La fisica epicurea fece commuovere il giovane Marx: gli brillarono gli occhi quando nella sua tesi di laurea parlò del Clinamen, o Parenklisis, che dir si voglia. Questo perché, per l’ancora inconsapevole capitalista, rappresentava la possibilità di poter essere liberi, rappresentava la Libertà. Quella con la maiuscola.
In questo scritto non approfondiremo questa tematica sotto forma marxista e, forse, biografica, ma ci è sembrato un ottimo modo per iniziare l’elucubrazione: rende positivamente istrionica l’importanza che questi due concetti, differenti solo per il mondo dal quale provengono, hanno sull’ideale della Libertà.
Andremo, quindi, ad analizzare queste due peculiarità, che contraddistinguono la fisica epicurea da quella democritea, le quali piantano il seme di un fiore dagli infiniti petali: la Libertà. O il poter essere, il poter fare incoercibilmente, come preferite.
Prima però è necessario inquadrare il significato che si cela dietro queste due parole: deviazione. Democrito, questo, non l’avrebbe mai consentito: per lui la fisica atomistica è statica, asettica, ed in un certo senso, predefinita. Già scritta. Il clinamen risulta quindi essere una possibilità dinamica, dell’atomo, divergente rispetto a quanto da lui pensato: è la possibilità di poter andare “fuori traiettoria”.
Torniamo alla tematica principale, la Libertà: presupponendo che questa rappresenti la suddetta deviazione, meglio, la possibilità che effettivamente possa esserci una deviazione, risulta compromettente nei confronti della sua mistificazione da parte dei più, almeno dialetticamente. Questo perché, considerando quanto sinora detto, la Libertà in quanto tale non risulterebbe essere un concetto primigenio ed a sé stante, alto e potentissimo, anzi, tutt’altro: è causa di un qualcosa di non previsto, non prevedibile; oserei dire quasi patologico, fingendoci Democrito.
Eppure, ciò non significa assolutamente che sia iniqua o surrogata di un qualcosa, tutt’altro: teoreticamente parlando, è un derivato causale che permette conseguenze esplicitabili in azione maggiori rispetto alla sua provenienza, la staticità.

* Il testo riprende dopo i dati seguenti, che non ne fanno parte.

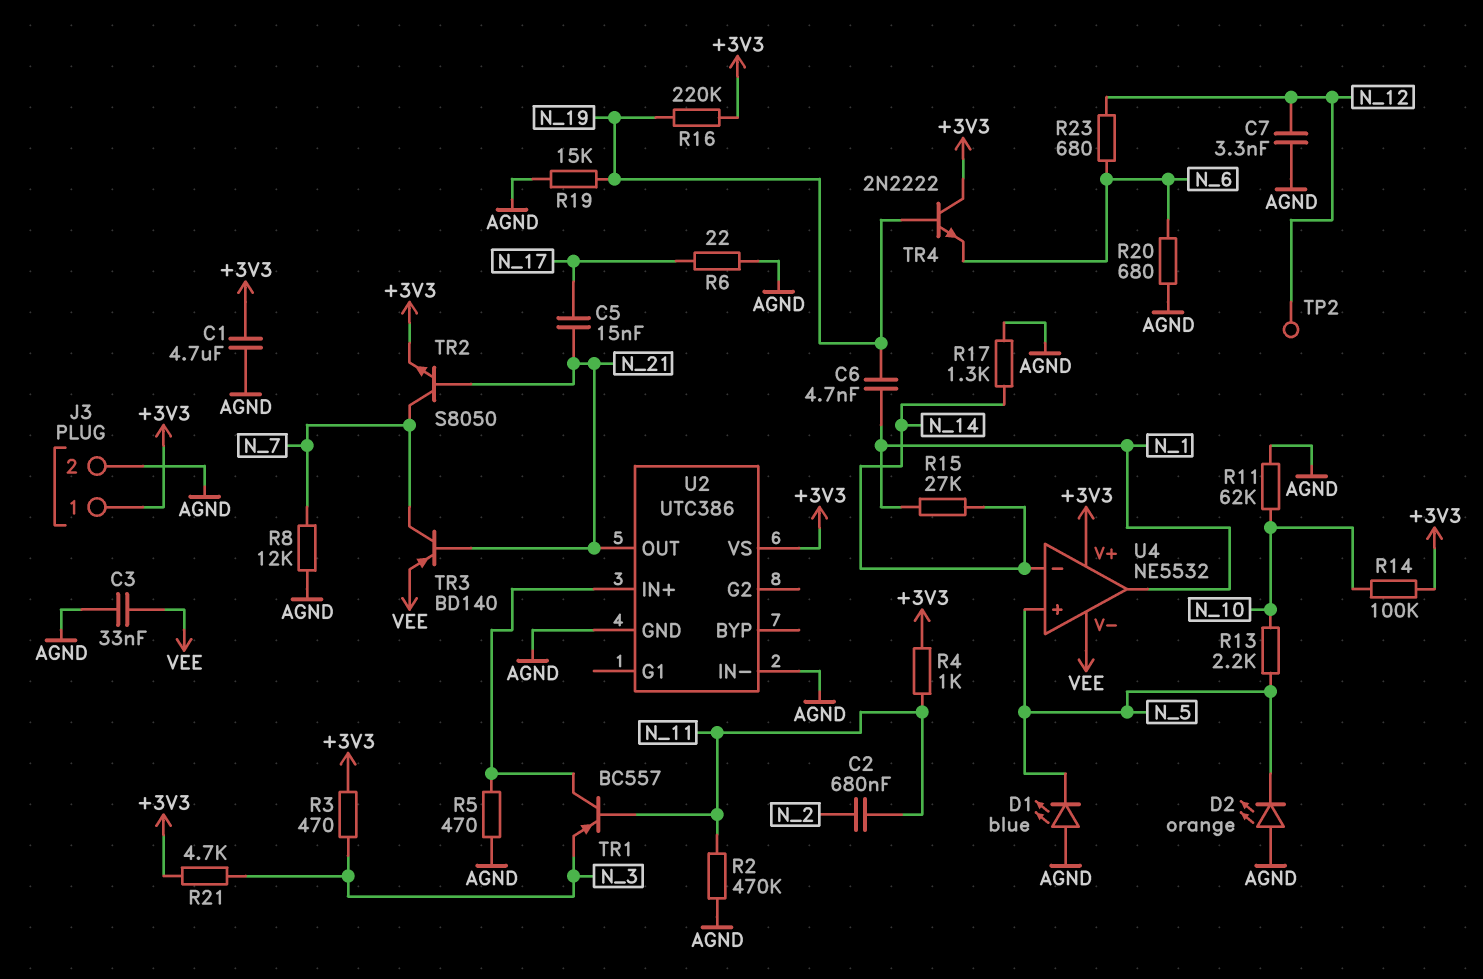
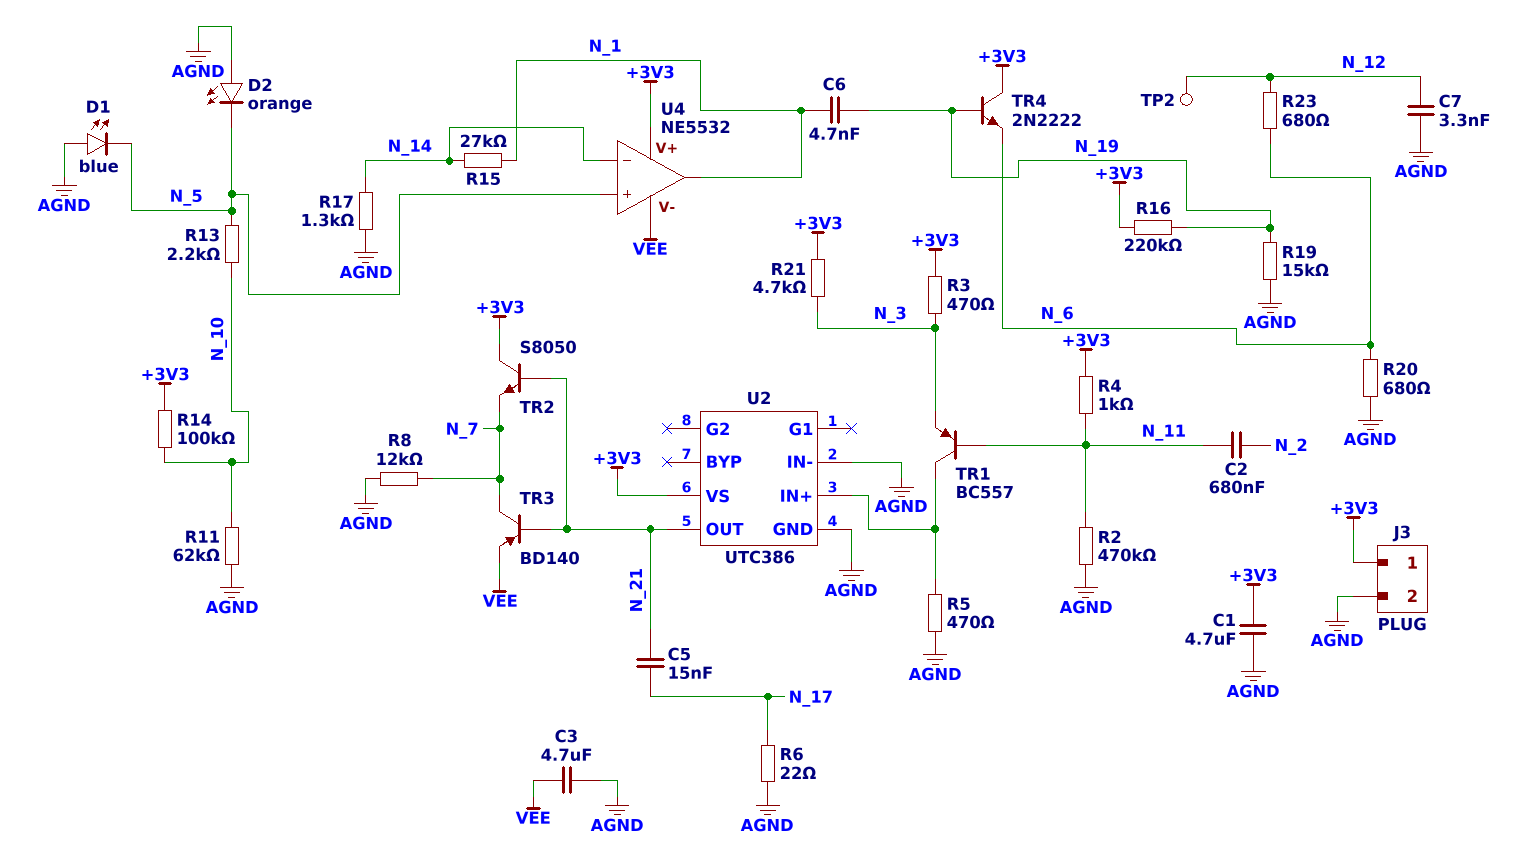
C3: 33nF (AGND, VEE) -> 4.7uF (AGND, VEE)
TR2: NPN S8050 (B N_21, C N_7, E +3V3) -> NPN S8050 (B N_21, C +3V3, E N_7)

Non parleremmo di Libertà, altresì!
In sintesi: la fisica democritea prevede un divenire statico e freddo, quasi coercitivo per l’uomo, nel quale non vi è effettiva possibilità di scelta, ed anche se ci dovesse essere, sarebbe solo un’ “illusione programmata”. Essere liberi è quindi essere divergenti: seguire pari passo una deviazione, distruggere le catene della coercizione; significa non solo scegliere, ma anche poter scegliere e, soprattutto, poter scegliere la propria scelta.
Lucrezio elargisce al popolo romano questa pillola amara, la Libertà in quanto deviazione, nel suo “De Rerum Natura”, addolcendone il gusto: ossia, sotto forma poetica. Dice:
“A questo proposito voglio che tu sappia anche che, quando i corpi cadono diritti attraverso il vuoto per il loro peso, in qualche tempo e luogo non definiti deviano per un poco, tanto che appena può dirsi modificato il loro percorso”
Certo, “tanto che appena può dirsi modificato il loro percorso”: non è una deviazione diretta e visibile ad occhio nudo, eppure, c’è anche se piccola, e profuma di Libertà. Second’egli, questa è la forma migliore per un popolo come il suo: questo non riuscirebbe a cogliere il senso di un ragionamento logico-argomentativo serrato. Indirettamente, scrivendo in versi, ha anche attutito il colpo che una rivelazione scabrosa del genere poteva dare: per questo penso che sia il modo migliore, quello della dolce poesia, per poter somministrare un farmaco amaro come questo.
Questa sostanza deviante, infatti, potrebbe stupefare gli avidi di azione secondo libertà: è meglio per loro ingerire tramite poesia, non ne soffrirebbero così malamente, non avrebbero reale terrore di tutto questo. Se la poesia è bella, allora quel che dice è tutto bello, no?
Chissà se costoro saranno mai consapevoli della verità dietro il bello: spero di no, potrebbero rimanerci secchi.